Reputation: 2213
In a previous question (Getting the name of the foreign key with eloquent) I asked about one to many relationships with eloquent in Laravel 4 but as I get into a more complicated Schema I'm starting to get more and more confused about how todo it the proper way. I guess I can simply mimic a regular SQL query but I want to do this the proper way, using the models and all the tools I have with laravel and eloquent.
So these are my tables (some of them)
Units
+------------+------------------+
| Field | Type |
+------------+------------------+
| id | int(10) unsigned |
| name | varchar(255) |
| type | int(11) |
| created_at | timestamp |
| updated_at | timestamp |
| value | int(11) |
| army | int(11) |
+------------+------------------+
Armies
+------------+------------------+
| Field | Type |
+------------+------------------+
| id | int(10) unsigned |
| name | varchar(255) |
| created_at | timestamp |
| updated_at | timestamp |
| color | varchar(255) |
+------------+------------------+
Unittypes
+------------+------------------+
| Field | Type |
+------------+------------------+
| id | int(10) unsigned |
| name | varchar(255) |
| created_at | timestamp |
| updated_at | timestamp |
+------------+------------------+
As you can see units has 1-n relationship with armies and unittypes. What I want to achieve is, when I list my units on the view, that instead of the id of army and unittypes I show the actual name (and maybe some other info that would be added in the future to those tables, I'm doing the basics at the moment).

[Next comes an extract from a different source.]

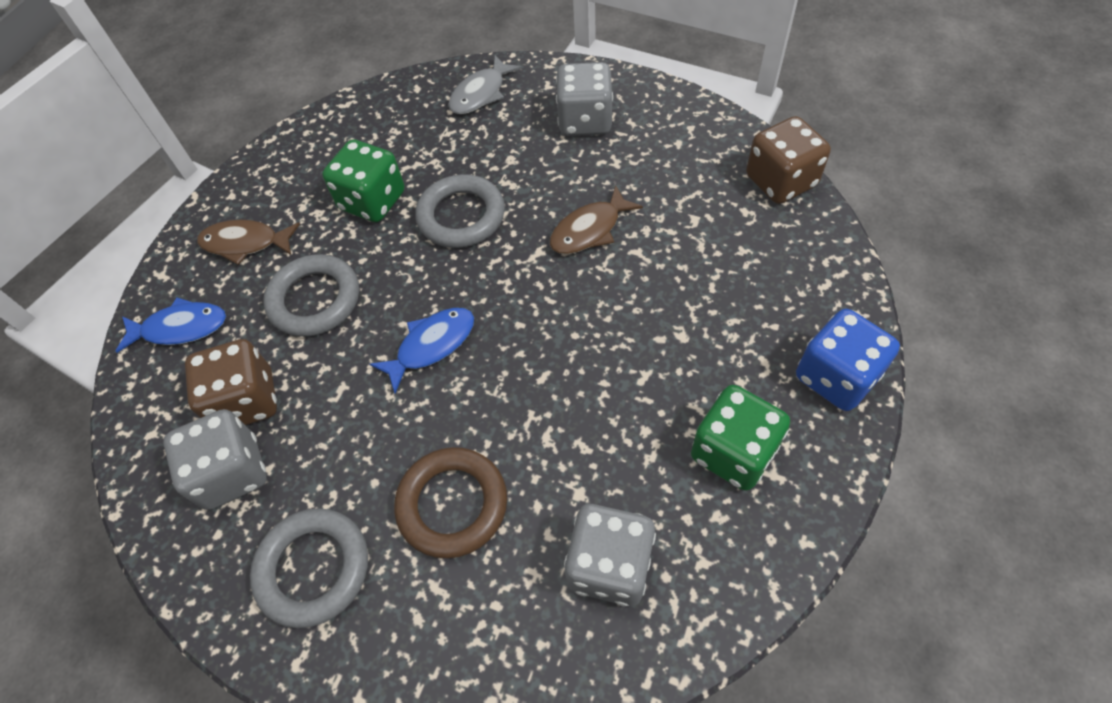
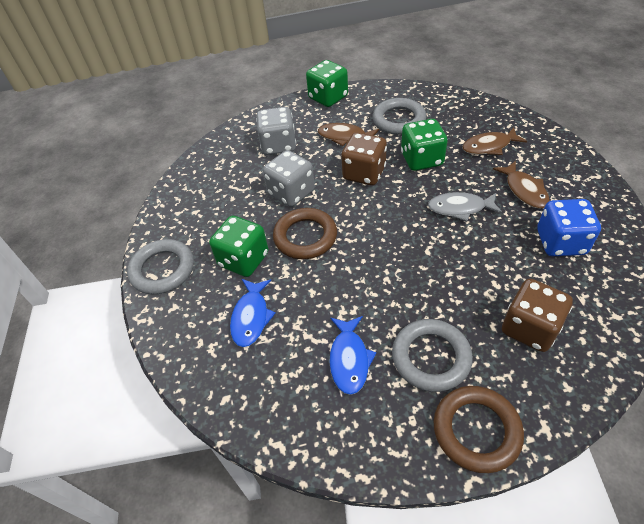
brown fish: 2 -> 3
brown ring: 1 -> 2
green dice: 2 -> 3
grey dice: 3 -> 2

You can see in the link posted before that I've set up my models with the "hasMany" or "belongsTo" methods, it's how I do the query to show the data what I don't know how to do.
Upvotes: 2
Views: 4073
Reputation: 6233
I think my answer to your previous question will answer this one too. You don't need a third table. And in your units table, the name of the last field should be army_id
Edit
Ok, it seems you want to relate the unittypes table to the units table. Your foreign key on Units table is type, so:
Unit model:
class Unit extends Eloquent
{
public function army()
{
return $this->belongsTo('Army');
}
public function unittype()
{
return $this->belongsTo('Unittype', 'type');
}
}
Unittype model should look like this:
class Unittype extends Eloquent
{
public function units()
{
return $this->hasMany('Unit', 'type');
}
}
Army model
class Army extends Eloquent
{
public function units()
{
return $this->hasMany('Unit');
}
}
Your problem really is eager-loading nested relationships. So, your controller (or route) should do:
$armies = Army::with('units.unittype')->get();
Lastly, your View
<ul>
@foreach($armies as $army)
<li>{{$army->name}}
<ul>
@foreach($army->units as $aunit)
<li>
<b>{{ $aunit->name }}</b> which belongs to <b>{{ $aunit->unittype->name }}</b>
</li>
@endforeach
</ul>
</li>
@endforeach
</ul>
Disclaimer: I would personally merge the units and unittypes table as it's complicating things for no reason (from the information given). Also, refer to your previous question and my answer in order to fully understand what's going on.
Upvotes: 6
Reputation: 87719
This is the way you should be able to use them all:
$army = Army::find(1);
foreach($army->units as $unit)
{
echo $unit->name;
/// and you can
echo $unit->army->name; /// too
}
And if you need to add a little more filter, you can
$army = Army::find(1);
$units = $army->units()->where('value','>',100)->get();
Note that you need to add '()' to use it as a query.